Christian nationalism is more political than religious. Thus, a person’s identity as a Christian nationalist has more to do with if they are politically conservative than if they are a white evangelical. That point is one of the biggest takeaways from the book: Christian nationalist does not equal white evangelical. Plenty of white evangelicals are Christian nationalists, but not all Christian nationalists are white evangelicals. One point they emphasize throughout is that once Christian nationalism is taken into account, those who actively practice religion (attend church, pray, read Bible) are nearly the opposite of Christian nationalists. Christian nationalists, for example, are anti-immigration, while religious practitioners are more likely to be pro-immigration.

“Stated simply: being an evangelical, or even a white evangelical as pollsters often define that category, tells us almost nothing about a person’s social attitudes or behavior once Christian nationalism has been considered. The two categories often overlap, to be sure. Roughly half of evangelicals (by some definitions) embrace Christian nationalism to some degree. And yet what is really influencing Americans’ behavior? Being affiliated with evangelicalism? Holding to traditional views about the Bible? Or advocating Christian nationalism? As it turns out, being an evangelical does not lead one to enthusiastically support border walls with Mexico; favoring Christian nationalism does. Being an evangelical does not seem to sour Americans’ attitudes toward stronger gun control legislation; endorsing Christian nationalism does. Being an evangelical was not an important predictor of which Americans voted for Donald Trump in 2016; supporting Christian nationalism was. Readers should keep this in mind throughout” (29).

Throughout the book they examine all these points in more depth. They describe four groups: Ambassadors are wholly supportive of Christian nationalism, Accomodators lean that direction, Rejecters wholly reject Christian nationalism and Resisters lean towards rejection.

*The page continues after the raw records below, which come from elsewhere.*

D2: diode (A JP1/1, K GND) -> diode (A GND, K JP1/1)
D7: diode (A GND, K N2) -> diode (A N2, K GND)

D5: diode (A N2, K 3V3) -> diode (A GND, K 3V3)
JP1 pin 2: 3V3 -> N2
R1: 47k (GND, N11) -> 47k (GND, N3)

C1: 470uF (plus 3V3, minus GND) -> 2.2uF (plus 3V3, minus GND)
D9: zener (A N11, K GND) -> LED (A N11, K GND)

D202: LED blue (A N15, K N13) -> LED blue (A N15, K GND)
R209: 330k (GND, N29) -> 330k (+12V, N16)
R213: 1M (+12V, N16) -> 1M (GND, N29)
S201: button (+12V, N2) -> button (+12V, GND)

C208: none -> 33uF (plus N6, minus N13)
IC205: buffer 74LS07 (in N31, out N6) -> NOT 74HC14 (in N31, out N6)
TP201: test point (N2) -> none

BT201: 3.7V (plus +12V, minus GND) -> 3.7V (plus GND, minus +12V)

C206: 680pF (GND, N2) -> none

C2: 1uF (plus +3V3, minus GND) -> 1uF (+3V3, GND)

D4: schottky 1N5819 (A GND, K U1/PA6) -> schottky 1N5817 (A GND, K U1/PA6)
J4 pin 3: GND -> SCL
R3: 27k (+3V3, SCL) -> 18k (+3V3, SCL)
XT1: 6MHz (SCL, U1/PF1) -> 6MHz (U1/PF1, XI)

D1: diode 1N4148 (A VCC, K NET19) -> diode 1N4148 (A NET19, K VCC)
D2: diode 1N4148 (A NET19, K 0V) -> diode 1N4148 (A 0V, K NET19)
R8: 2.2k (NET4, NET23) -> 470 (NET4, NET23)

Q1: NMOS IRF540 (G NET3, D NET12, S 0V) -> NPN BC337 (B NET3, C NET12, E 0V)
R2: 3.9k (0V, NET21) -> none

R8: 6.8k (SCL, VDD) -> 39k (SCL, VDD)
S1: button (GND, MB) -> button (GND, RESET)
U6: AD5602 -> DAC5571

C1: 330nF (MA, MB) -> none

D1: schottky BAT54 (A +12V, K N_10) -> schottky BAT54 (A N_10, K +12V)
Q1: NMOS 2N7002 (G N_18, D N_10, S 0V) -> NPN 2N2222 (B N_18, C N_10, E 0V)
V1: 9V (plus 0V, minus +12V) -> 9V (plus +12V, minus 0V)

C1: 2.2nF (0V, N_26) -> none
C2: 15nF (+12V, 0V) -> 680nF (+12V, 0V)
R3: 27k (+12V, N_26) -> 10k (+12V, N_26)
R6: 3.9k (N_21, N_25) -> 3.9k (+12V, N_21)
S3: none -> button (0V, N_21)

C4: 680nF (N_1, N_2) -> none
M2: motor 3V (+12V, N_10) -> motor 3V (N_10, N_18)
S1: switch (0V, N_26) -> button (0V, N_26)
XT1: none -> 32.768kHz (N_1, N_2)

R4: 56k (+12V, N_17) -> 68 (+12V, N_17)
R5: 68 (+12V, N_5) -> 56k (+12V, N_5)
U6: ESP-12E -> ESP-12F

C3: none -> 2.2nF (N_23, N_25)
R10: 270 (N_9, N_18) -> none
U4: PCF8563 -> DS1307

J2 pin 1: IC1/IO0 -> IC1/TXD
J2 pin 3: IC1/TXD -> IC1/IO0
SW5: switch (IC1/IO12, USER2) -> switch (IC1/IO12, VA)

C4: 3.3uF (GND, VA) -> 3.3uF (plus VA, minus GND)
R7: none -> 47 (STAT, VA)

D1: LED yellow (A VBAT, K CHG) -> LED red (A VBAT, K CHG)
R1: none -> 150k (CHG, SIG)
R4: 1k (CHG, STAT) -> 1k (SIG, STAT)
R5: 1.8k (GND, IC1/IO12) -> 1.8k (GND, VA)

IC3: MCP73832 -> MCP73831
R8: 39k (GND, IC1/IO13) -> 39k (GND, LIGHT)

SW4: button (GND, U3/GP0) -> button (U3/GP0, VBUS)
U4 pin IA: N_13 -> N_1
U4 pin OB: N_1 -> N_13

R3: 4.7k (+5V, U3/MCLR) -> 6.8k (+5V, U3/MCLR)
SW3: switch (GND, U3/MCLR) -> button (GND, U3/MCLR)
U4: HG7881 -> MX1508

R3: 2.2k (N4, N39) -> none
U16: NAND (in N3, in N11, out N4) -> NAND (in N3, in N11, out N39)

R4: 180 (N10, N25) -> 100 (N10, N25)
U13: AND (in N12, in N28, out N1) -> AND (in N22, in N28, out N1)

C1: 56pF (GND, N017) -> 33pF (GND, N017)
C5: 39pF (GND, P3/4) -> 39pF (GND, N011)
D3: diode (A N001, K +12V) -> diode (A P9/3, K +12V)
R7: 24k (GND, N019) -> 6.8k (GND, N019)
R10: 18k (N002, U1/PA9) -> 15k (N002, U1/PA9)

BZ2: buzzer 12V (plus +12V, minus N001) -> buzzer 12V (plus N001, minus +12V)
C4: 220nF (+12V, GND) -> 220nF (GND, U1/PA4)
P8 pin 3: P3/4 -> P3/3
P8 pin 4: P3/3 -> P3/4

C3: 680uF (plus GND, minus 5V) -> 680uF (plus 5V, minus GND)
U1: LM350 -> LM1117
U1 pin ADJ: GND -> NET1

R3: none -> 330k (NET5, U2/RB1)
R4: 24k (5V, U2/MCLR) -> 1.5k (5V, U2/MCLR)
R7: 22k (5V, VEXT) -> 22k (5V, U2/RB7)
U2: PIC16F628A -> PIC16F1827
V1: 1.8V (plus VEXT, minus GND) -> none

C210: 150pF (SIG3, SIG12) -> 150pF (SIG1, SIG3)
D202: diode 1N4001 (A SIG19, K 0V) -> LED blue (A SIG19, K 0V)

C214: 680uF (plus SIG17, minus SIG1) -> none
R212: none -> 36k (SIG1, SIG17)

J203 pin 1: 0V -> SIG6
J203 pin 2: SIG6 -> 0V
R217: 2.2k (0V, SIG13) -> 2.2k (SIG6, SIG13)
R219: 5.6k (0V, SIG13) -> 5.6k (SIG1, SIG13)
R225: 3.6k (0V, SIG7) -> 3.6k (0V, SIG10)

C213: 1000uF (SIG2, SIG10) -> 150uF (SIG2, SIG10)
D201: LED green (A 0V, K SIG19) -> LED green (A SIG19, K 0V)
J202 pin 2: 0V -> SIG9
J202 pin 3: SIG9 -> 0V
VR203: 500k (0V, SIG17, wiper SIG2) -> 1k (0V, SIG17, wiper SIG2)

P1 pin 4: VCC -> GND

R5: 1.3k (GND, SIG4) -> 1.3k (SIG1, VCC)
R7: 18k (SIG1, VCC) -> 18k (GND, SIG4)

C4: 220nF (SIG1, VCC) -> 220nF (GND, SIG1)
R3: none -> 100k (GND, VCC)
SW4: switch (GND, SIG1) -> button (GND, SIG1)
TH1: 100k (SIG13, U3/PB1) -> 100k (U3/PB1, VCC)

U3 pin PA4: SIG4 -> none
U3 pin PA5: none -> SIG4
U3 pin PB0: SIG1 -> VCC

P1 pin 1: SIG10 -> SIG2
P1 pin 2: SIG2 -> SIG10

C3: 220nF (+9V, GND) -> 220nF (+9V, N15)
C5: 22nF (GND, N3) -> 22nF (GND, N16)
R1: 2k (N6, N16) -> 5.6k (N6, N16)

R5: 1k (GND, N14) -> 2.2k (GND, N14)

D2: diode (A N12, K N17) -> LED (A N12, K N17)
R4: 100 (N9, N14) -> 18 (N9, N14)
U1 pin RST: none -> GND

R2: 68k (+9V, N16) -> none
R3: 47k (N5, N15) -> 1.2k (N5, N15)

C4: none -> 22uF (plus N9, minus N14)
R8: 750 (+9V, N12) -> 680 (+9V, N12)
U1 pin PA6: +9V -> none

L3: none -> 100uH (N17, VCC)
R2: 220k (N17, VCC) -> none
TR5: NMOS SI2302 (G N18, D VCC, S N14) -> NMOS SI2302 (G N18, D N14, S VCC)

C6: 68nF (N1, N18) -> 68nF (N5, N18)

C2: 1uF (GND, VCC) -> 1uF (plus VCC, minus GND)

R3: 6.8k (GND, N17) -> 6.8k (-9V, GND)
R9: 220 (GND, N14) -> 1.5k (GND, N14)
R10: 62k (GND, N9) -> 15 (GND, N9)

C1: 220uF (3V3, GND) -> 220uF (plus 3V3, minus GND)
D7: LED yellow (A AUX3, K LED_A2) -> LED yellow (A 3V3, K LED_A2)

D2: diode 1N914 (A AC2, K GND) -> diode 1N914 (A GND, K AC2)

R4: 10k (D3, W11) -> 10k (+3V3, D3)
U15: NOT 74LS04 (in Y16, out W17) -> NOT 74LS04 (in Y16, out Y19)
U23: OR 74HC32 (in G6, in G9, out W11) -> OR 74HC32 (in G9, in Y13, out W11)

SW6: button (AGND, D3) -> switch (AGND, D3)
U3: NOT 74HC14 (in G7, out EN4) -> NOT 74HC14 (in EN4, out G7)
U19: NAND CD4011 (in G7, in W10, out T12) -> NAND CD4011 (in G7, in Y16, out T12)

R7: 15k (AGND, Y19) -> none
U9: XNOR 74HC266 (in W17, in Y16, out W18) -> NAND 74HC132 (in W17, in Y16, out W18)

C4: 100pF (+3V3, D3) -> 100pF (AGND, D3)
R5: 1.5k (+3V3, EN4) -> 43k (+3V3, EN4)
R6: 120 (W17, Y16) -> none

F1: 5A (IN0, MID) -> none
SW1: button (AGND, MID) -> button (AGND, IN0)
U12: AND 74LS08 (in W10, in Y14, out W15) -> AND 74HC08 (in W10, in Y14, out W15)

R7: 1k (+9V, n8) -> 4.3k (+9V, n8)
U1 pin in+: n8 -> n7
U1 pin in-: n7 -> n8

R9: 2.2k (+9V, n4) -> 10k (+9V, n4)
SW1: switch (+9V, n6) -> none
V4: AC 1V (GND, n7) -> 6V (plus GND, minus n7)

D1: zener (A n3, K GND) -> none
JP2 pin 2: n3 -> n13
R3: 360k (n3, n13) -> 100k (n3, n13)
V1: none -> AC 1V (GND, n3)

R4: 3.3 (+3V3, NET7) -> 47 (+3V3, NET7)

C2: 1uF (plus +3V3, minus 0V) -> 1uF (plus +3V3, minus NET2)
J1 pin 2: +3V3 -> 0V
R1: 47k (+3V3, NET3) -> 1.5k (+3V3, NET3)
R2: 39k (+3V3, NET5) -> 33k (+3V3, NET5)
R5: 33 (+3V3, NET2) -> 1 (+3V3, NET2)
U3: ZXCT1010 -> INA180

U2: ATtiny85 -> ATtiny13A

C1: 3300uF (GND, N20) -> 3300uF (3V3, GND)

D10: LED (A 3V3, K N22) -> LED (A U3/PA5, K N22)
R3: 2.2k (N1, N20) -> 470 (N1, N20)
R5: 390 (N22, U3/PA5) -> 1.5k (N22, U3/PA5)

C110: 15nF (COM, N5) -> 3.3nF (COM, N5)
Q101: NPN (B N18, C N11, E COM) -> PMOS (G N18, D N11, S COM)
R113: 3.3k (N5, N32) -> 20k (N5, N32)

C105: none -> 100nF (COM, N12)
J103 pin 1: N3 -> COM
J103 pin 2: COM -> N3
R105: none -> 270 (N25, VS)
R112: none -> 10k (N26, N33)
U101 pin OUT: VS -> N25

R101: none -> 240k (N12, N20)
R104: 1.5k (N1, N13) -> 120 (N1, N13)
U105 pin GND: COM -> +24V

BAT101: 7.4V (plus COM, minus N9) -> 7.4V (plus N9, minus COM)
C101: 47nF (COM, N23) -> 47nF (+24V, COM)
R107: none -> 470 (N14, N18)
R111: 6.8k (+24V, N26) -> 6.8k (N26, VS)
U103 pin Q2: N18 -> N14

Through discussing topics such as orders and boundaries, they look at how each of these groups differs in how it views the world.

The conclusion brings it all together and again emphasizes why this topic is important:

“Acknowledging the importance of Christian nationalism also introduces the precision that our public discourse on religion and politics so desperately needs. For the past few years journalists and political commentators have obsessed over why “white evangelicals,” voted for President Trump. In reality, however, it is not just being evangelical or even being a white evangelical that truly matters. Rather, it is the degree to which Americans—perceiving current political conflicts through the lens of Christian nationalism—wish to institutionalize conservative “Christian” cultural preferences in America’s policies and self-identity. Recognizing the power of Christian nationalism helps us acknowledge not only the diversity within particular religious traditions but also why those of different religious traditions who are Ambassadors tend to vote and act in very similar ways. Evangelicals and mainline Protestants who are Ambassadors are much more alike politically than are Ambassadors and Resisters who are both mainline Protestants. Moreover, Christian nationalism is not bound to any particular religious group. . . Christian nationalism is significant because calls to “take America back for God” are not primarily about mobilizing the faithful toward religious ends ” (152-153)


“Christian nationalism is, therefore, ultimately about privilege. It co-opts Christian language and iconography in order to cloak particular political or social ends in moral and religious symbolism. This serves to legitimate the demands, wants, and desires of those embracing Christian nationalism in the transcendent. If God says the United States should take a particular stance, or pass a specific law, who are we to argue? Christian nationalism is used to defend against shifts in the culture toward equality for groups that have historically lacked access to the levers of power—women, sexual, racial, ethnic, and religious minorities” (152-153)

Overall, a very important book in understanding Christian nationalism.